Why is pyspark running on top of spark?


Asked by Tripp Henson on Dec 10, 2021 Spark Programming guide



It provides a programming abstraction called DataFrame and can also act as distributed SQL query engine. Running on top of Spark, the streaming feature in Apache Spark enables powerful interactive and analytical applications across both streaming and historical data, while inheriting Spark’s ease of use and fault tolerance characteristics.
One may also ask,
What this means is, that when you use the PySpark API, even though the actual ‘data-processing’ is done by Python processes, data persistence and transfer are still handled by the Spark JVM. Things like scheduling (both DAG and Task), broadcast, networking, fault-recovery etc. are all reused from the core Scala Spark package.

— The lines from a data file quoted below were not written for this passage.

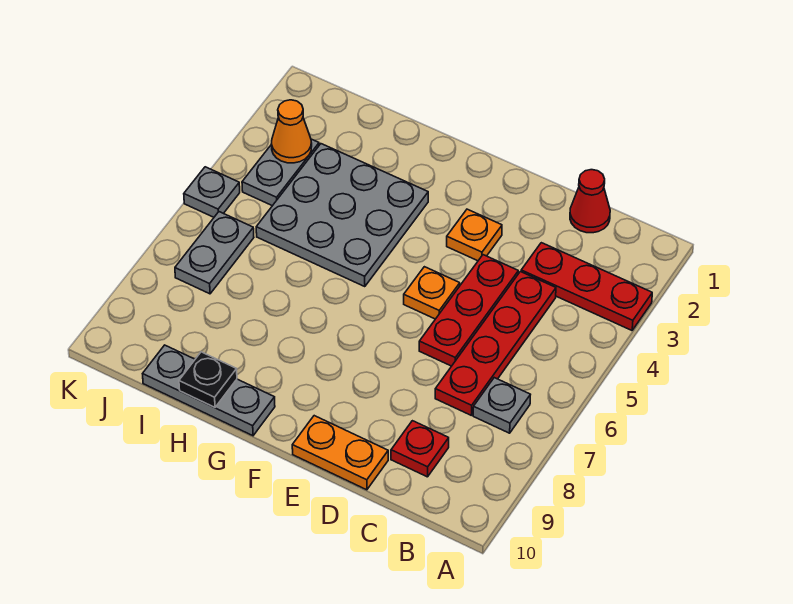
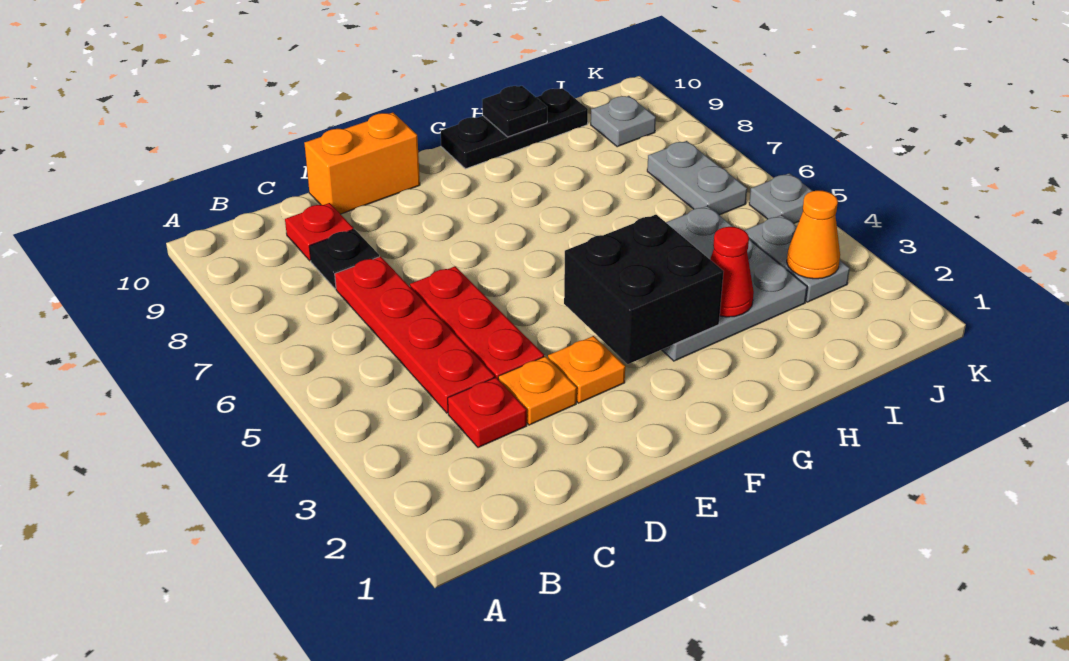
red plate A3:C3 level 1 -> red plate C3 level 1
grey plate B7 level 1 -> grey plate J9 level 1
red cone C1 level 1 -> red cone H3 level 2
none -> black plate C8 level 1
orange plate D10:E10 level 1 -> orange brick D10:E10 level 1
orange plate E5 level 1 -> orange plate D3 level 1
none -> black brick F3:G4 level 2
grey plate G10:I10 level 1 -> black plate G10:I10 level 1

Next, PySpark is an interface for Apache Spark in Python. It not only allows you to write Spark applications using Python APIs, but also provides the PySpark shell for interactively analyzing your data in a distributed environment.
Similarly,
It also launches… a JVM programme! You can see the running Python and JVM processes by using ps aux : So what PySpark does, is it allows you to use a Python programme to send commands to a JVM programme named Spark! Confused? Well the key point here is that Spark is written in Java and Scala, but not in Python.
Also,
Python will definitely perform better compared to pyspark on smaller data sets. You will see the difference when you are dealing with larger data sets. By default when you run spark in SQL Context or Hive Context it will use 200 partitions by default.